Groping in the Dark: Navigating Crossing Networks and Other Dark Pools of Liquidity
While the number of traditional market venues continues to shrink, with exchange consolidation stretching its wings on a global scale, alternative trading venues seem to be cropping up left and right. The market’s new ECNs are gaining traction, the “co-opetition” between the brokers and the exchanges is raging full tilt and NMS is looming closer than ever. Amid all of this market structure shifting, one topic seems to be on everyone’s tongue – dark pool liquidity.
Though non-displayed liquidity is nothing new to the markets, in the never-ending quest for liquidity, an increasingly popular place to look for it is in the dark. In 2006, it seems like all the players that were not yet playing in dark pools waded in to the froth and activity related to the market’s non-publicly-quoting venues has been non-stop. There was the creation of new pools, many new algorithms targeting dark pool liquidity and new linkages between dark pools. And despite increased regulatory scrutiny that they will fall under, it is clear - dark pools are here to stay.
Each of these crossing networks and dark pools looks to match buyers and sellers together outside of the national market system, working outside typical exchange structures. While there are potential impact, price and informational benefits for large institutional investors to match orders in these non-publicly-quoting venues, there also are challenges. These challenges range from fairly simple but technical, such as how trades hit the consolidated tape; to larger issues, such as how to find the other side of the trade if it is not advertised. Market practitioners are struggling with quality of market issues like pool toxicity and are pondering what could happen to price discovery if the majority of trades were executed outside the national exchange infrastructure. The successful understanding and navigation of these new venues is a crucial and ever more pressing task for traders.
This TABB Group Vision Note looks at and attempts to bring clarity to the quickly expanding dark pool and crossing network landscape. The note will look at the various crossing models, how these models are being and will be used by both buy- and sell-side players, and what this will mean for the US market structure. Further, it examines the developing Asian and European market landscapes and how dark pools are impacting trading overseas.
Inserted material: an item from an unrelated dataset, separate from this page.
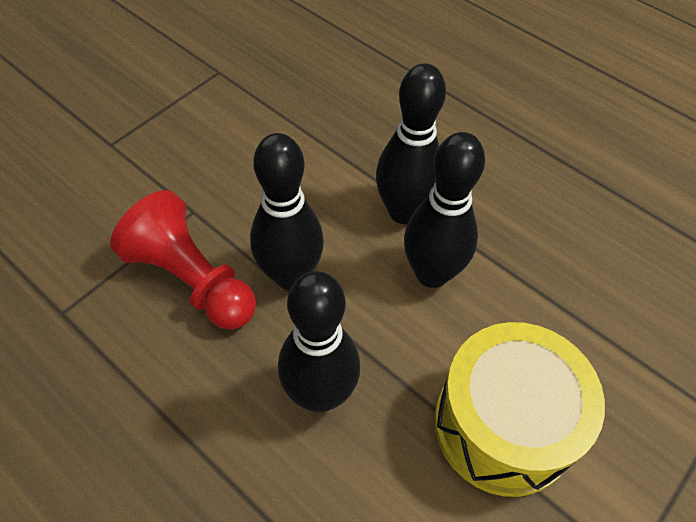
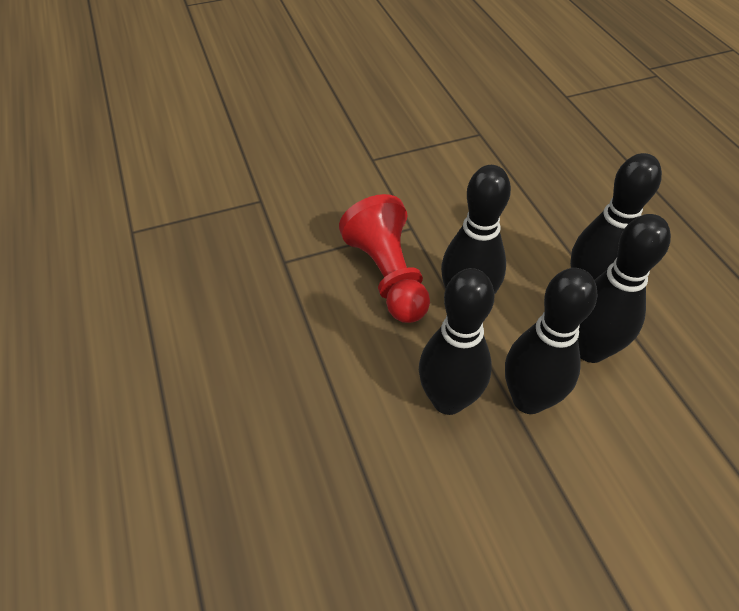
camera: 30 degrees right, 5 degrees down
(398, 354) = (528, 399): none -> black bowling pin
(503, 425) = (597, 497): yellow drum -> none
Finally, the report looks at where the liquidity is now and discusses interconnectivity versus consolidation, as well as where and what the growth will be.
Key findings and forecasts include:
- By the end of 2006, Crossing Networks and Dark Pools have captured an almost 10% share of the total equity market and are executing an average of 420 million shares a day.
- In the US, NMS poses certain regulatory challenges for the dark pools, but the barriers raised by MiFID in Europe are greater.
- There continues to be pent up demand for crossing and other low-touch execution venues in Europe and Asia.
- Dark pools are increasingly differentiating themselves by offering alternative indication, preferencing and pricing mechanisms and, more importantly, traders are identifying the types of liquidity in the dark pools.
- Dark Pool execution volumes will grow at an over 40% CAGR through the next several years.